The service follows the same format each year and offers students the space to realize their role in the larger narrative of faith. We gather in our small chapel space and begin with a moment of prayer. After that, we migrate to our larger chapel, which is cloaked in darkness, to the large table. We gather around the table, the only light in this place is that of the tea candles on the table that light up the faces of those around us. As we read the story, we walk through interactive moments — we pray, we confess, we eat.
The part that draws most students to this service is the prayer of confession. After we read the words of Matthew 26:20-25, we turn our focus onto ourselves. We admit that all it took for Judas to betray Christ was thirty pieces of silver. And, like Judas, we let the power of the empire take control of our lives. Maybe we don’t betray Christ for thirty pieces of silver, but we all have a price.

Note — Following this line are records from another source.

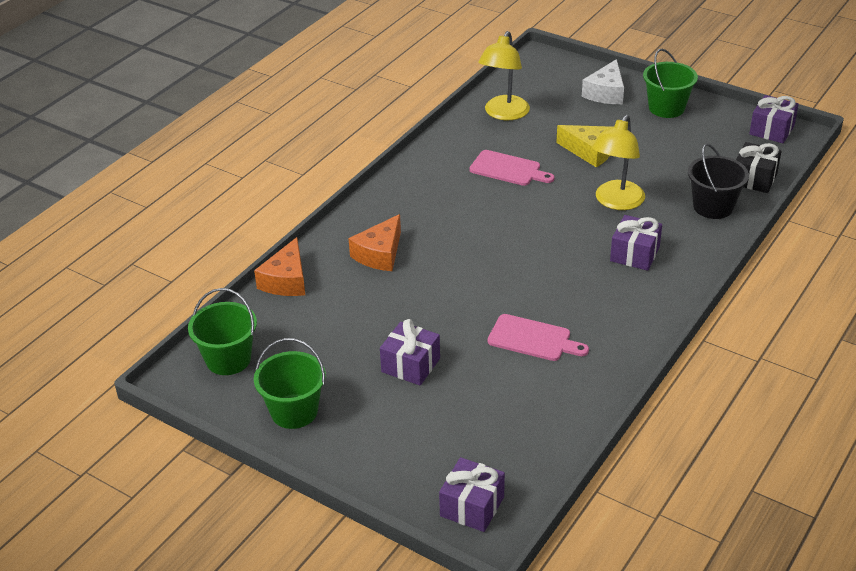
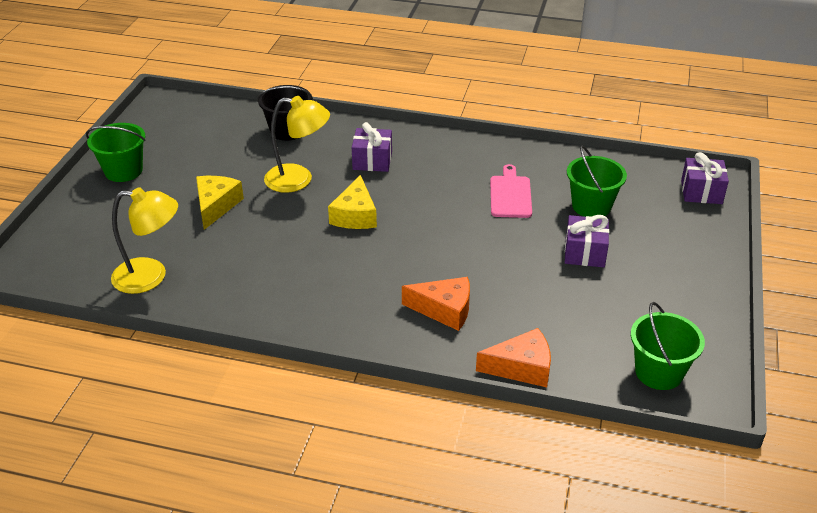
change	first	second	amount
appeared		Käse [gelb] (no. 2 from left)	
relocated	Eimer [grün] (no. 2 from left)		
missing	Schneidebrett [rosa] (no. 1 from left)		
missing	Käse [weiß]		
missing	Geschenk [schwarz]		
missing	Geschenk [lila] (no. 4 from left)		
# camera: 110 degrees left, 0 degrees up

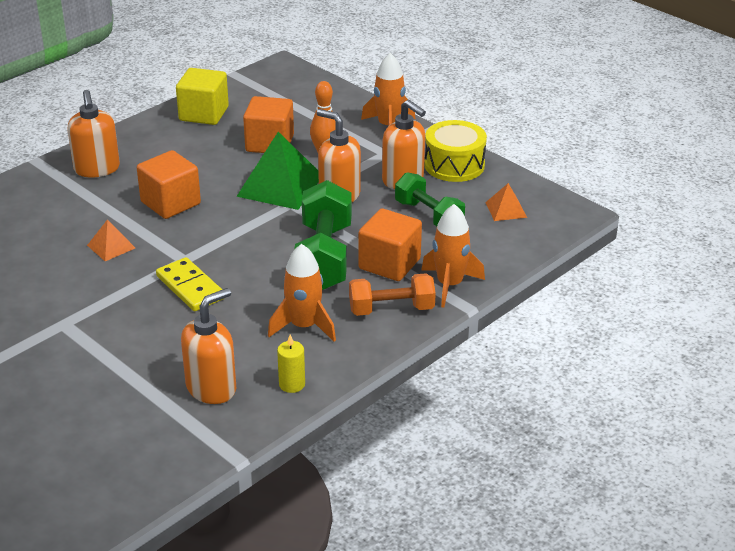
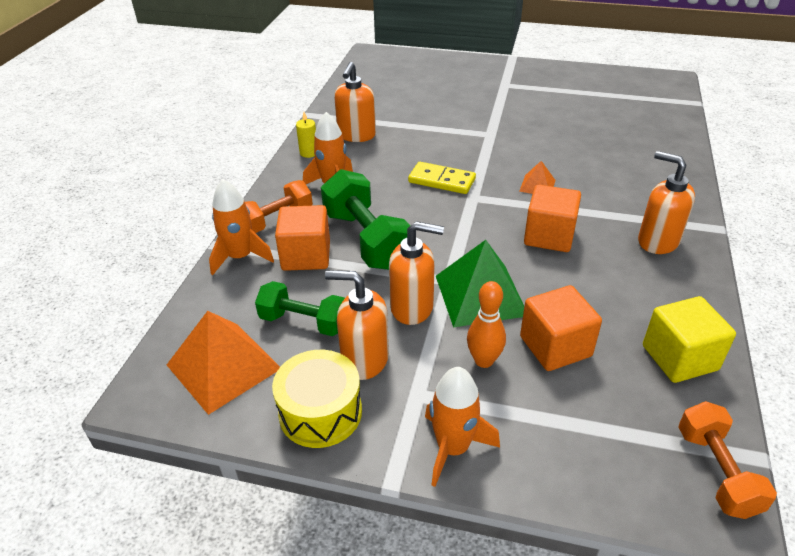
change	first	second	amount
size	Pyramide [orange] (no. 2 from left in the first image)	Pyramide [orange] (no. 1 from left)	x2.01
appeared		Hantel [orange] (no. 2 from left)	
# camera: 150 degrees right, 5 degrees up

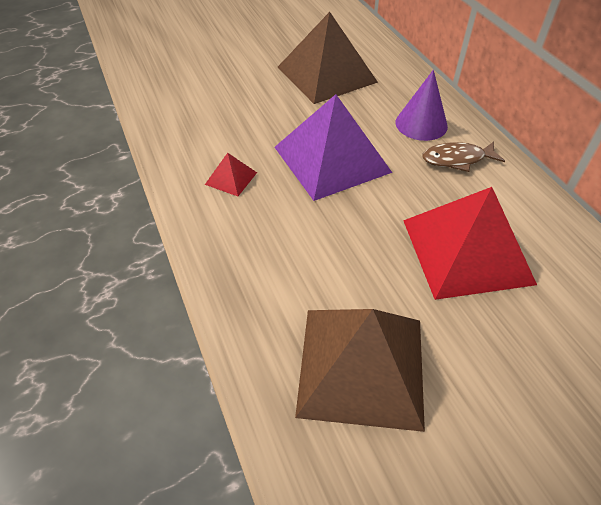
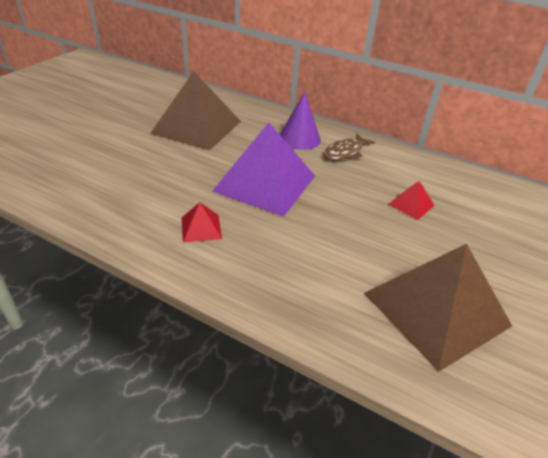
change	first	second	amount
size	Pyramide [rot] (no. 2 from left)		x0.43
# camera: 40 degrees left, 10 degrees down

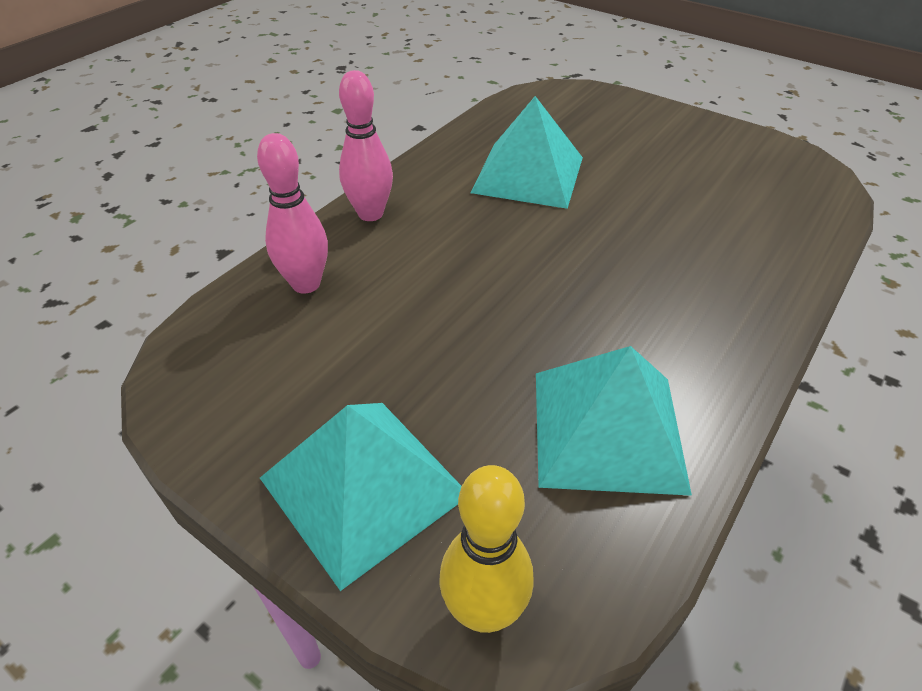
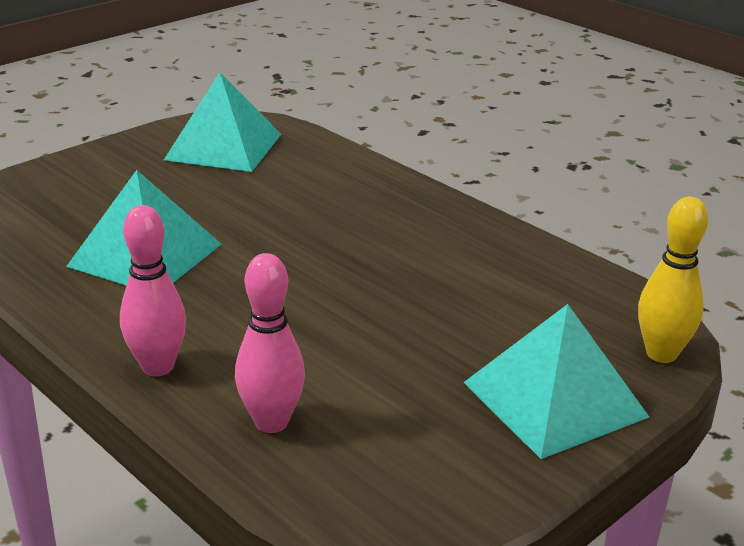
change	first	second	amount
relocated	Pyramide [türkis] (no. 3 from left in the first image)	Pyramide [türkis] (no. 2 from left)	
# camera: 80 degrees left, 15 degrees down

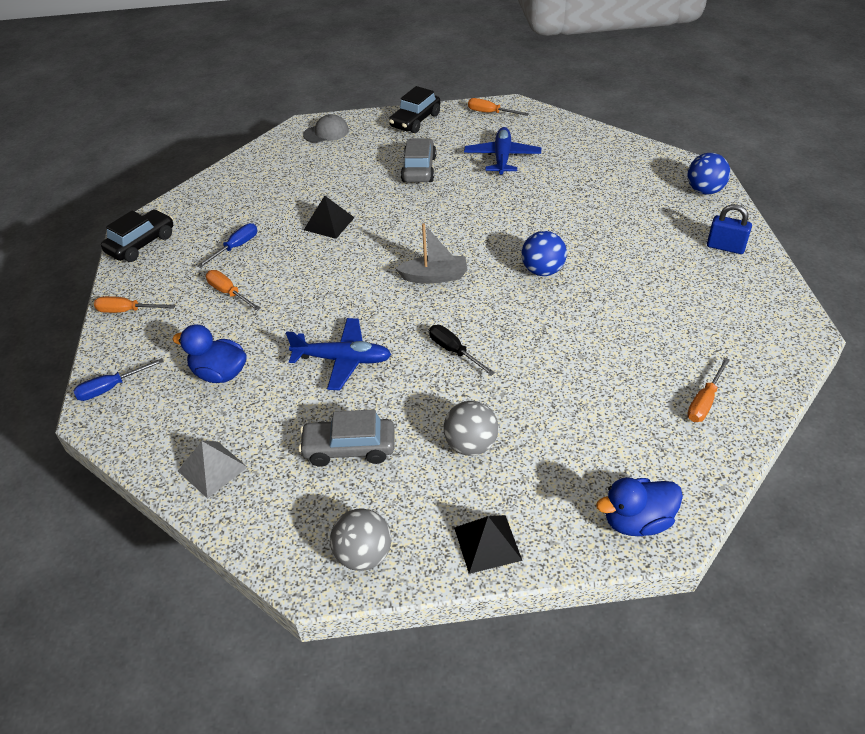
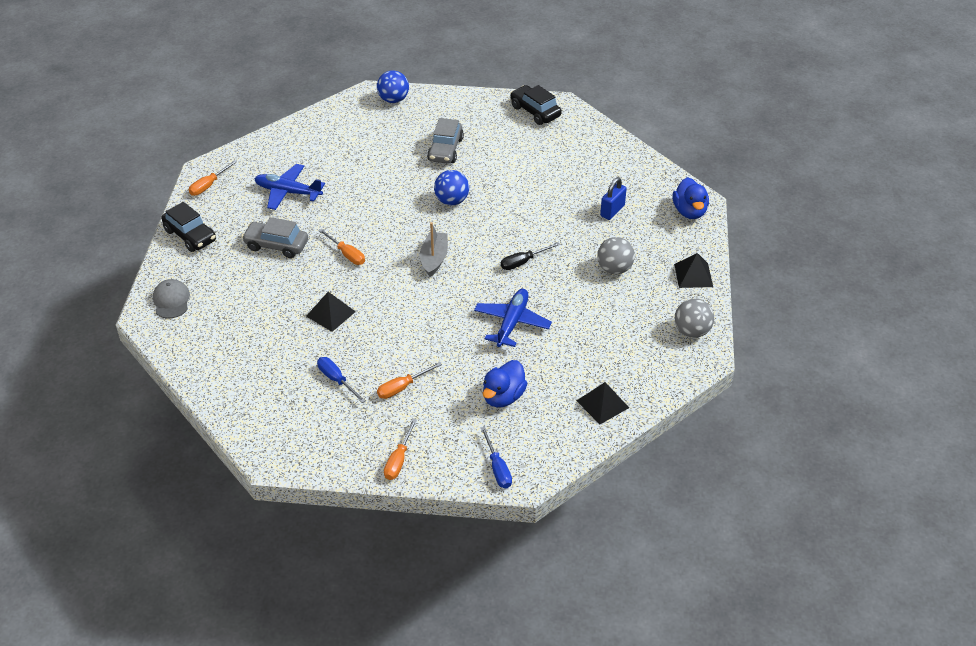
change	first	second	amount
relocated	Schraubenzieher [orange] (no. 4 from left in the first image)	Schraubenzieher [orange] (no. 2 from left)	
relocated	Auto [grau] (no. 1 from left in the first image)	Auto [grau] (no. 2 from left)	
relocated	Auto [schwarz] (no. 1 from left in the first image)	Auto [schwarz] (no. 2 from left)	
colour	Pyramide [grau]	Pyramide [schwarz] (no. 2 from left)	
relocated	Vorhängeschloss [blau]		
# camera: 80 degrees left, 0 degrees up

During this time students are invited to think of that cost. All around the table are pieces of silver (gold pirate coins from a party store). Looking and touching the silver, students write down those things that pull them away from God, those things that cause them to turn their backs from Christ. And then they are encouraged to release those things by placing the coins in a bowl at the center of the table, offering up those burdens.
After this, we move into the meal. We remind one another that all are welcome at the table, that, on the night that Jesus was going to be betrayed, he sat and ate a meal with the ones who would betray or abandon him. Students hear the words, “Christ gathered everyone for a meal – the betrayer, the lover, the doubter and the denier, the loyal and the fearful – all. His table that night was for all, so is our table today.”
This service, this meal, is a moment for us to gather, to remember, and to know that even when we mess things up, even when we betray Christ, Christ still welcomes us to the table. It doesn’t matter that we fall short, God’s love is for all and is shown this day in bread and cup. In the darkness of a chapel, with the glow of candlelight on the faces of those I love most, I see the love of God among us, I feel God’s presence in that space. And I know that even during our “Judas moments,” there is goodness and mercy. And that brings me comfort and peace.